The rains have finally stopped and there is even a reprieve from the stiflingly dense, humid weather. It is the one time of the year when Padmaja actually enjoys living in the city. Evenings are cooler and days gentler. Soon there will be music concerts all over the city drawing visitors and performers from across the world. Sanjana buys her a seasons pass to concerts at music hall which has good acoustics for a change. It is a little far from home but if she walks briskly, Padmaja can cover the distance in less than an hour. “If it gets really late”, suggests Sanjana, “you can always ask Pazhani to bring you back”.

In retrospect perhaps that is precisely what Padmaja should have done. It was T N Seshagopalan's cutcheri that evening and he held forth profusely in Thodi ragam for a good ninety minutes. So much so that the concert over-ran by almost an hour. She did not wish to wait by herself at the bus stand and after unsuccessfully trying to flag down an autorickshaw, Padmaja decided to walk home instead while still looking out for any passing empty rickshaw.

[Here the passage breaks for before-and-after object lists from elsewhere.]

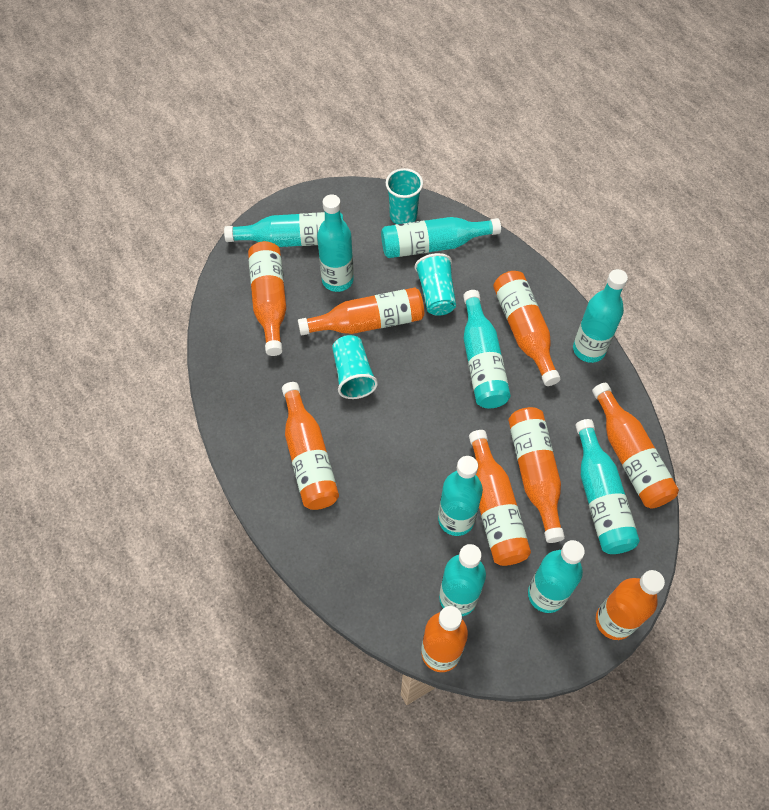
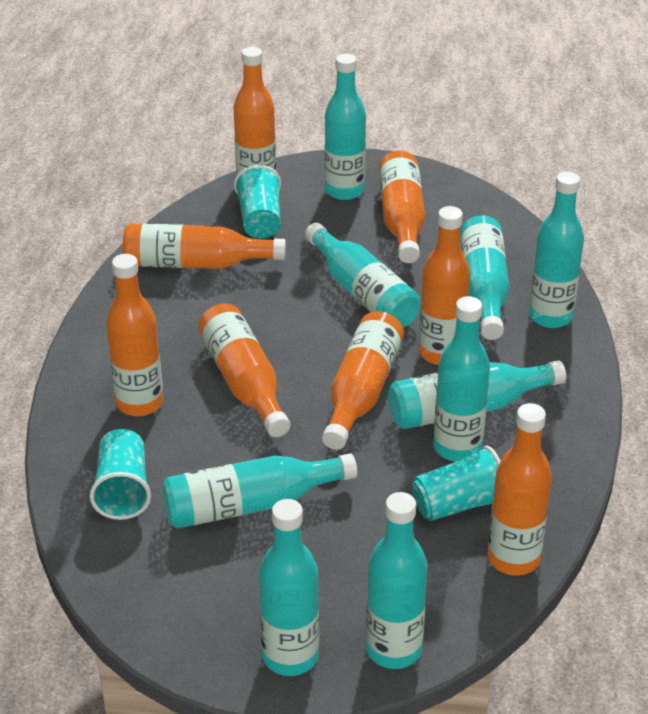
orange bottle: 9 -> 8

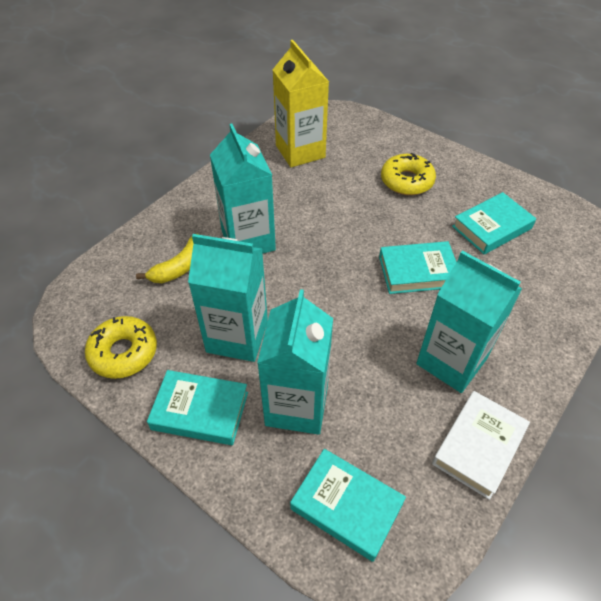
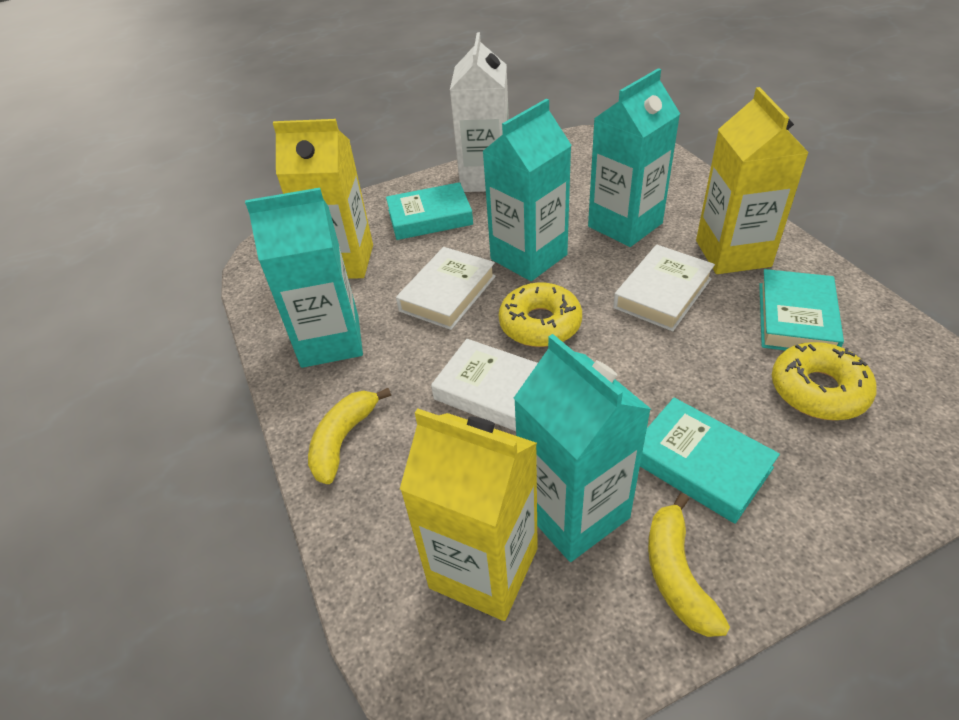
turquoise book: 4 -> 3
white book: 1 -> 3
white carton: 0 -> 1
yellow banana: 1 -> 2
yellow carton: 1 -> 3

She was hurrying along a short dark stretch when she spotted him about hundred metres away. He could not have been more than twenty years old. He was wearing faded jeans rolled up at the ankles and a pale blue t-shirt. He did not look menacing or threatening. Padmaja noted him but carried on walking. As she went past him, he put his hand out and let it brush against her side. “Eeiii”, Padmaja called out stepping aside and quickening her steps. The young man was now behind her wrapping his arms over her shoulder and fondling her breasts. Padmaja screamed out and he jabbed his fist into her mouth. He whipped her body around, yanked her by the hair and jammed his crotch into her. Padmaja thrashed about, struggling to throw him off. By now he had ripped her saree off and had thrown her on the ground. He was pushing his hand up her legs while pinning her twisting body with his other hand. Padmaja could feel the strength fade away from her as she was crushed under the weight of her assailant. With both her hands held above her head, Padmaja tossed her head, lurching blindly this way and that, tearing into her assaulter's face with her teeth. With all her might, she lunged and hurled herself on him biting gnashingly into his nose. All she remembers later is the enormous weight rolling off her as she gathered herself and stumbled away. It would be several months before she would leave home again.

Comments

Shammi said…
Wow, that got really dark quickly... waiting for the next instalment, Ammani!
Kookaburra said…
all that I could think was how many people would really know that this happens ... I didt! I never thought older women were getting abused. I would have thought it was a joke if nobody said it seriously,... being a well-exposed woman supposedly I was ignorant of this totally. Until ofcourse somebody told me about what happened to their mother. Imagine this lady going to a court in chennai and reporting abuse ... gives me a real scare to imagine how far behind our society is (I was!) in understanding these aspects ... I think this is a very essential piece of realities and I have never read it anywhere else ... never had a chance to talk about it to anyone either!
I agree with Kookaburra.
I had no idea that this was possible either. And the society would think of it as a joke.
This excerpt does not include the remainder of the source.